Vous avez reconduit une formulation inquiétante de la loi de 2006.
Vous mettez sous l’égide des pouvoirs publics à l’aveugle : « toutes les activités industrielles, commerciales, financières, mobilières ou immobilières au Cameroun ou à l’étranger, sous quelque forme que ce soit, dès lors que ces activités ou opérations peuvent se rattacher à l’une des prestations énumérées ci-dessus ou à tout autre objet similaire, connexe ou complémentaire ».
Difficile de comprendre la figuration d’une telle disposition au moment où on parle de modernisation. Elle opère une préemption ambigüe sur le génie créateur des camerounais. Habitué à être battu de vitesse sur l’innovation, le Gouvernement tend-il une embuscade à la créativité en s’octroyant par la même occasion une prime douillette à la médiocrité et à l’inertie ?
Madame la Ministre, l’une des innovations de la loi est l’institution des droits d’entrée et des droits de renouvellement. Mais latitude est laissée au seul gouvernement d’en définir les montants à sa guise. Ne pensez-vous qu’il appartienne aux législateurs tout au moins de fixer les plafonds et les planchers ?
Madame la Ministre, l’institution d’une redevance postale (article 19) en soi, pose 2 problèmes. Celui de la surcharge contributive et celui de la valeur. En plus des droits d’entrée et de sortie, que dis-je ? De renouvellement, il faut signaler que nulle part il n’est dit que les entreprises du secteur sont exonérées des autres charges fiscales.
Lorsqu’en plus, elles sont astreintes à une redevance de pas moins de 4% hors taxes, c’est-à-dire sur la base des encaissements bruts, cela s’assimile, dans un contexte où le patronat dénonce depuis longtemps la pression fiscale excessive, à une asphyxie programmée et à une évasion préméditée. Pour preuve, l’article 22 fixe un
délai de 60 jours pour l’acquittement de ces charges.
Nulle part dans la loi, il n’est envisagé un moratoire. Encore plus inquiétant est de constater qu’à l’article 68 alinéa 4, même en cas de contestation d’une redevance issue des états financiers litigieux, l’opérateur privé est tenu de payer d’abord. On se croirait dans le droit commun de recouvrement des impôts. D’ailleurs ces derniers, subissent la même préemption.
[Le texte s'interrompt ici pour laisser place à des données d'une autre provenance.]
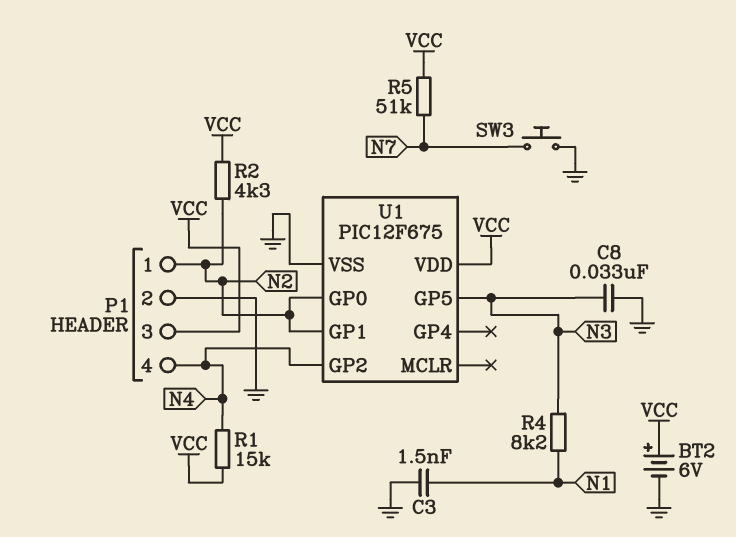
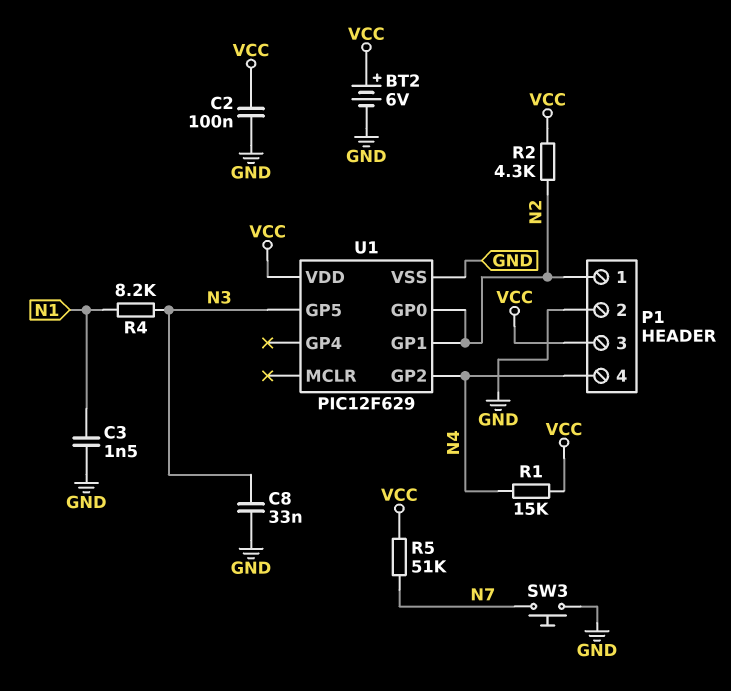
C2: none -> 100nF (GND, VCC)
U1: PIC12F675 -> PIC12F629

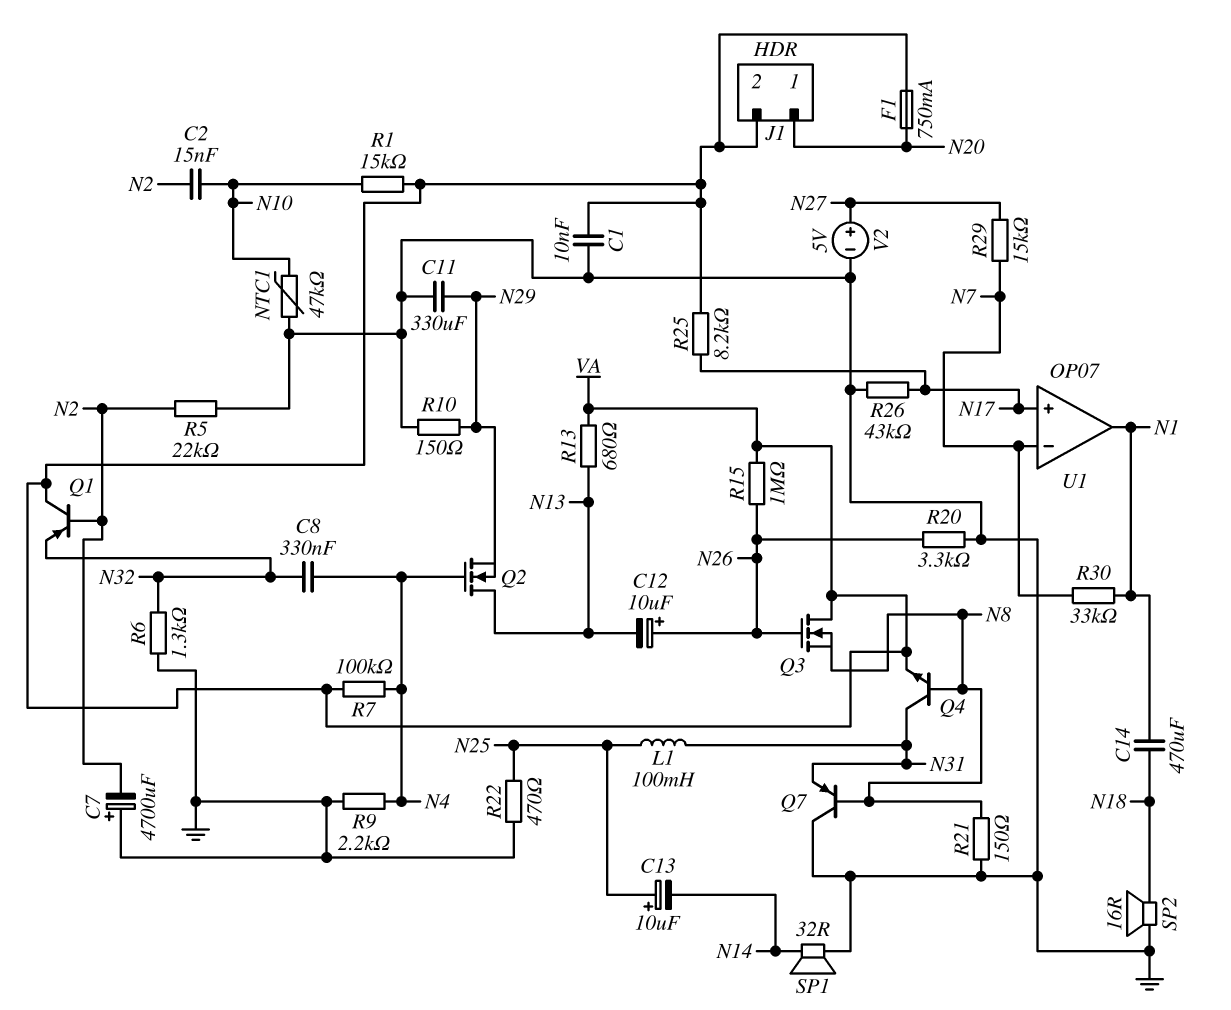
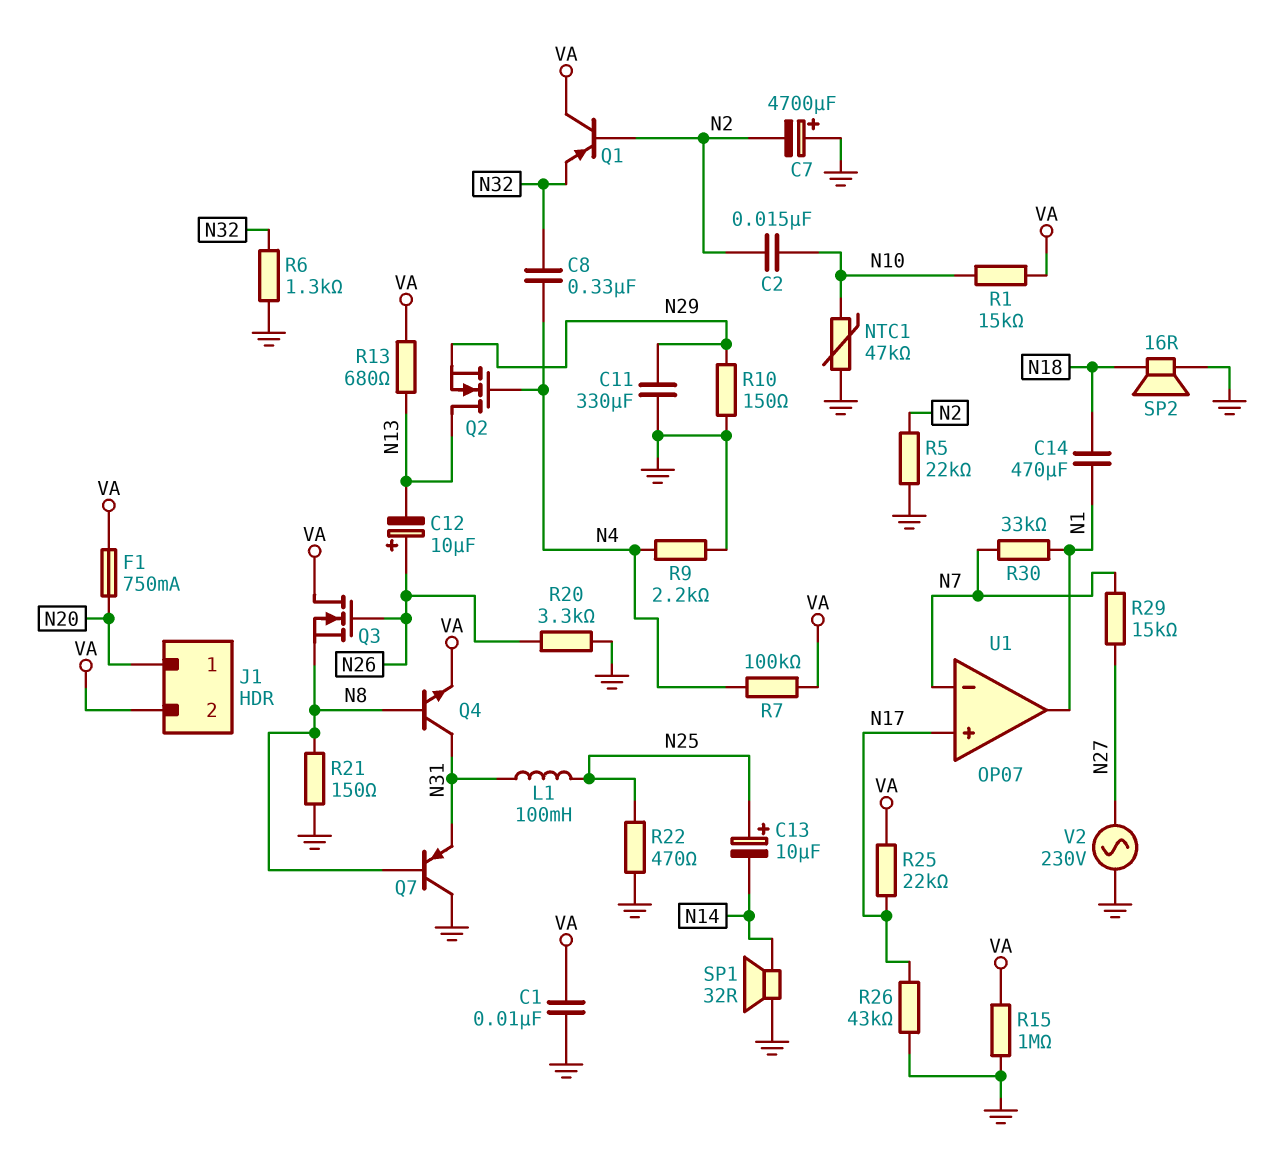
R15: 1M (N26, VA) -> 1M (GND, VA)
R25: 8.2k (N17, VA) -> 22k (N17, VA)
V2: 5V (plus N27, minus GND) -> AC 230V (GND, N27)

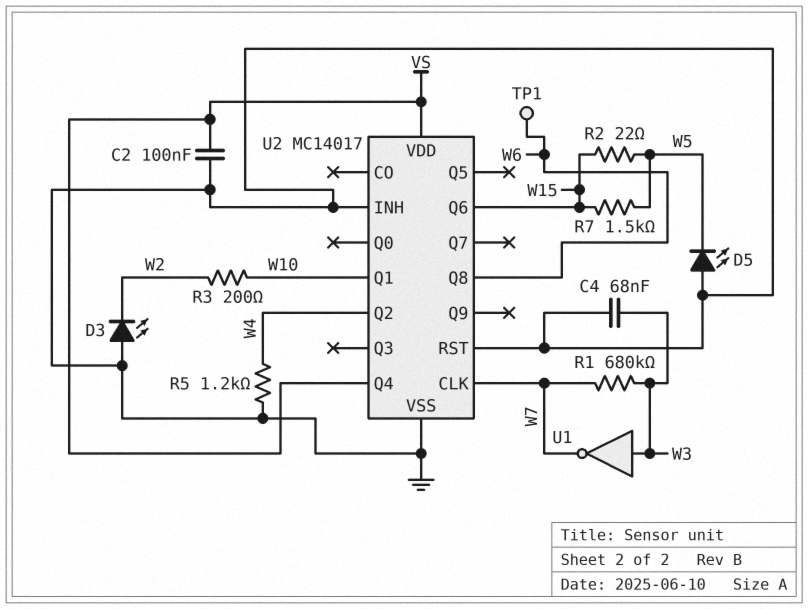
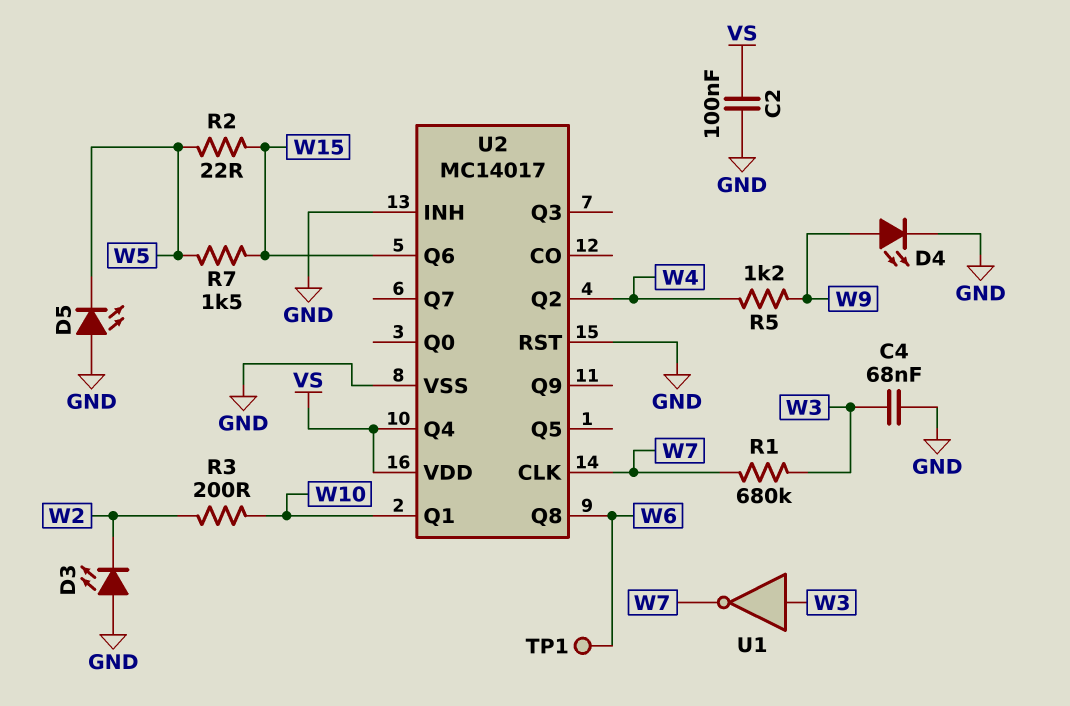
D4: none -> LED (A W9, K GND)
R5: 1.2k (GND, W4) -> 1.2k (W4, W9)

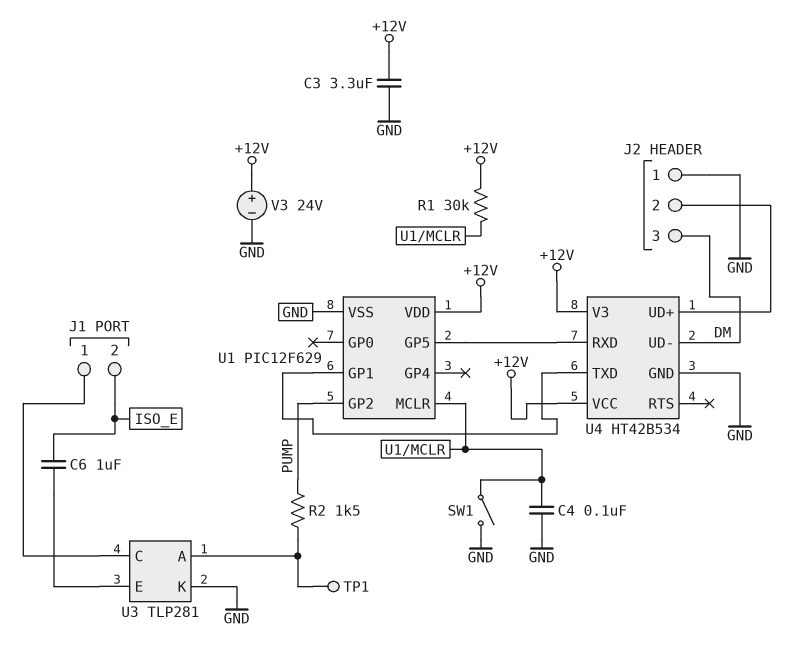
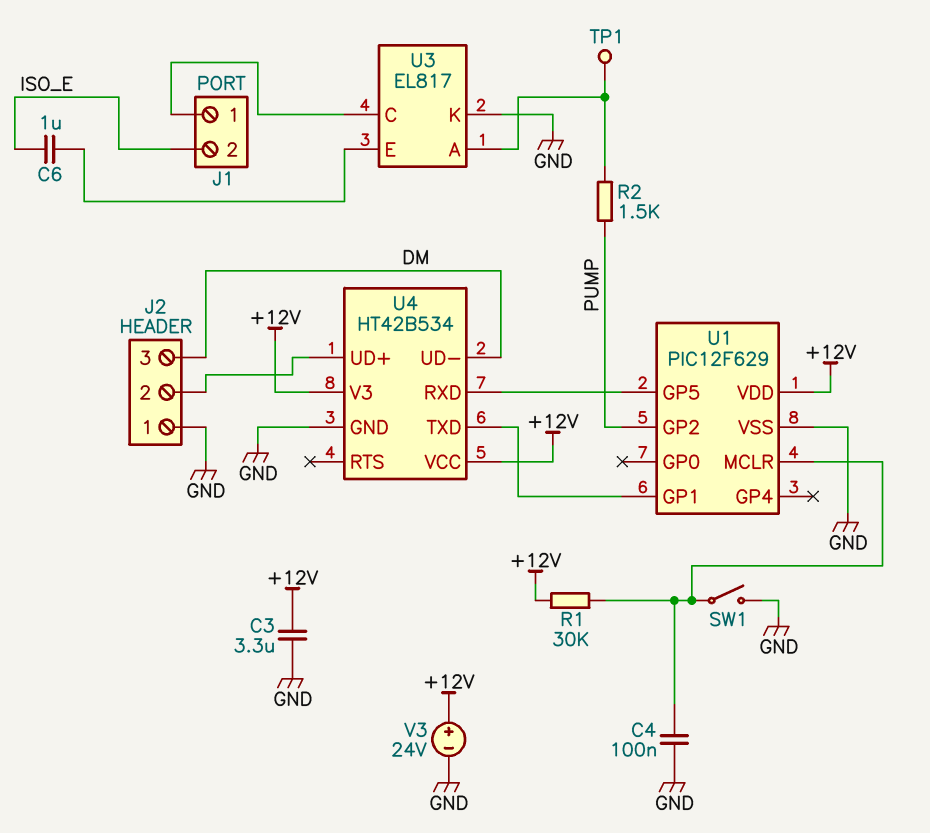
U3: TLP281 -> EL817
L’article 75 donne pouvoir au Régulateur de l’activité postale (qui ne s’appelle plus ARP comme en 2006) d’agir en leurs lieux et places. Cela ressemble étrangement à l’article 34 de la loi du 20 avril 2015 sur l’activité audiovisuelle qui impose une redevance 4,5% aux opérateurs privés du secteur.
Cette pression est d’autant plus curieuse que, la loi du 18 avril 2013, révisée le 12 juillet 2017 qui fixe les incitations à l’investissement privé, promeut plutôt l’allègement des charges.
Pourquoi l’activité postale doit-elle ramer à contre-courant ? Les transferts de fonds (article 20) sont désormais assujettis à une taxe de 1% du montant à transférer. N’est-ce pas le consommateur qui va payer la facture ?
Mme la Ministre, en évoquant les ressources de CAMPOST (article 43), il est fait mention (au 4ème tiret), de la redevance. On reconduit un système tellement inique inspiré de la CRTV qui veut qu’on prélève chez les concurrents privés pour financer le concurrent public qui reçoit déjà la subvention et autres financements notamment celui
lié à la compensation du service postal universel… Cela vous parait-il équitable ?
Mme la Ministre, cette loi (Articles 62, 63 et 74) reconduit de la loi de 2006, un véritable scandale. La loi met sur pied un corps nouveau : les officiers de police postale.
Qui, parce qu’ils ont prêté serment, peuvent qualifier des infractions, verbaliser, procéder aux saisies et autres choses. Bonjour les abus ! Avez-vous entendu parler des incidents perpétrés par la « milice » municipale à Yaoundé ? Pourquoi cette frénésie de caporalisation sur les entreprises privées du secteur postal ? Pourquoi cette envie
irrépressible de réprimer sans autre forme de procès ?
Suffit-il de prêter serment pour exercer une compétence aussi délicate ? Pourquoi la loi est muette sur leur profil ? Quid de la CAMPOST ? Son plan de restructuration annoncé pour 2018-2021
avec un financement de 22,87 milliards en est où ?
Le 17 septembre 2019 Camair-co a lancé le service Camair-co Express Courrier, cette entreprise a capital public comme Campost est régi par quel régime ? Public ou privé ? Dans un cas comme dans l’autre, ne se posera-t-il pas un problème de concurrence déloyale vis-à-vis des entreprises privées ?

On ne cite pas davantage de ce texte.